Ryan Jack was halved, Eduardo Herrera got his nose smashed and naturally we remember Fabio Cardoso’s cracked honker at Hampden the last time these two sides met.
In short, have Motherwell gone a little too far in being ‘physical’?
We know this league is tough, but in two fixtures in a row against them we have seen one elbow take out Cardoso with lashings of the red stuff pouring down him, while last night Herrera was not far behind when he too found his nostrils leaking viscerally.
Then we had Ryan Jack carted off to medical facilities after another heavy ‘challenge’ which saw a 6-minute time out.
There is a line, guys, and while we are all for strong, physical play, it seems to us that Motherwell’s aggression has crossed it once too many times.
When they are making our players injured or bleeding this regularly, you have to take some kind of notice.
The protection Rangers get seems infinitely less than other teams – it is certainly true our players just are not as strong as other teams. The transfer policy of recent years has brought in lightweight players, guys just not robust enough for this league.

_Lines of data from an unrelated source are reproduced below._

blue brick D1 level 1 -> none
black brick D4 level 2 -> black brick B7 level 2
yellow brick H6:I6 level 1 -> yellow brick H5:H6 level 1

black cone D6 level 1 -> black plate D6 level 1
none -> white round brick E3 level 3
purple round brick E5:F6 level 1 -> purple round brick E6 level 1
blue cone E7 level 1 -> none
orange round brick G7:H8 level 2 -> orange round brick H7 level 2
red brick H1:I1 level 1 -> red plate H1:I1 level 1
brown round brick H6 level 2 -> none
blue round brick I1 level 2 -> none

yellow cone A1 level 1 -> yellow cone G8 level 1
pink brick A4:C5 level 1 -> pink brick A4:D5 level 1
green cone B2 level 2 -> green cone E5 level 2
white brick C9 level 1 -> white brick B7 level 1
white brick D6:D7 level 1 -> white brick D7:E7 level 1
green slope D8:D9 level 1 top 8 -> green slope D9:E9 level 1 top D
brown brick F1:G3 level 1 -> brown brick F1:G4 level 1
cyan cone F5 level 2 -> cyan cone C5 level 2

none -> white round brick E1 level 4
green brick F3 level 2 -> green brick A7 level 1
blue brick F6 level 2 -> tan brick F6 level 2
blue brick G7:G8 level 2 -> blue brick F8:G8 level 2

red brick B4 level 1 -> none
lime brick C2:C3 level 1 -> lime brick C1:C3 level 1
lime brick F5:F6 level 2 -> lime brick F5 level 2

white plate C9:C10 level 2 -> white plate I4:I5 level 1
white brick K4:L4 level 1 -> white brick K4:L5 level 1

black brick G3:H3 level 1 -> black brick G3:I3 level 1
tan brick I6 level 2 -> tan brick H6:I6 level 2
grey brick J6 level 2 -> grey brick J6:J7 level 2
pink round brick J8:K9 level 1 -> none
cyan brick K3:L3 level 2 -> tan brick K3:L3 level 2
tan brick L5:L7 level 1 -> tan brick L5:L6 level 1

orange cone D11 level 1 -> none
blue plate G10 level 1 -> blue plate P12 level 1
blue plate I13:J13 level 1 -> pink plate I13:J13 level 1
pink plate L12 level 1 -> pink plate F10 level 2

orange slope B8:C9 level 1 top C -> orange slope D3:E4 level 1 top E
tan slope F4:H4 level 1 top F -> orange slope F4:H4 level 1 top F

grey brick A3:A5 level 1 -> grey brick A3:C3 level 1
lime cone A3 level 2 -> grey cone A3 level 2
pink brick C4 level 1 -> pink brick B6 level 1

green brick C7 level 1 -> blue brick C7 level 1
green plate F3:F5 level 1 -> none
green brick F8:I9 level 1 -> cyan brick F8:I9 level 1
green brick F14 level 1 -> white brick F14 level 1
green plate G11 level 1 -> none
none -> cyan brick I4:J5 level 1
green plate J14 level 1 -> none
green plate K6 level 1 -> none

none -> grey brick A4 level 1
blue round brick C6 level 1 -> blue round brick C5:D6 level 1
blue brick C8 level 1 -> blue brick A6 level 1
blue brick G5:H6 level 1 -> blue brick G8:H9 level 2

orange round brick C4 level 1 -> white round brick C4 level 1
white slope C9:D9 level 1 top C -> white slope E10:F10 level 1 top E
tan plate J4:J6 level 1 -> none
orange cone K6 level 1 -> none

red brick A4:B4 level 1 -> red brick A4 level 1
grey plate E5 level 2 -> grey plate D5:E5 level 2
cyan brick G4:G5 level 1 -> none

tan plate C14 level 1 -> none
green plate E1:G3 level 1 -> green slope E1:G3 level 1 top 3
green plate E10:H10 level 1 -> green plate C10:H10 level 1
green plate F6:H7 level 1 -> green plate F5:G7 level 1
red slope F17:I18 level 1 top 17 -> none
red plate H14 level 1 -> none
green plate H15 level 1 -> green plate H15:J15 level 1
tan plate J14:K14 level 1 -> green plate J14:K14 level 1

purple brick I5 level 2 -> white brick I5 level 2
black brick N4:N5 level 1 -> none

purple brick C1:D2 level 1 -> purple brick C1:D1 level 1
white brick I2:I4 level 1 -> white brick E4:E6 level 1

But there is no excuse for an elbow across the face which breaks your nose, or a clear attempt at literally ‘kicking your head in’ as we saw last night.
On the streets the police would arrest for this stuff – it is an old cliché to make such a point – ‘that would get you in jail on the streets’. Well clichés are there because they are accurate.
Kick someone in the face like that in front of the police and you will be up for assault. But on the pitch it is ok?
Steve Robinson’s policy leaves a lot to be desired – Rangers do not want preferential treatment, but we do expect a fair playing field.
And right now some players and some teams are crossing the line into violence.
And that is not the way the game should be played.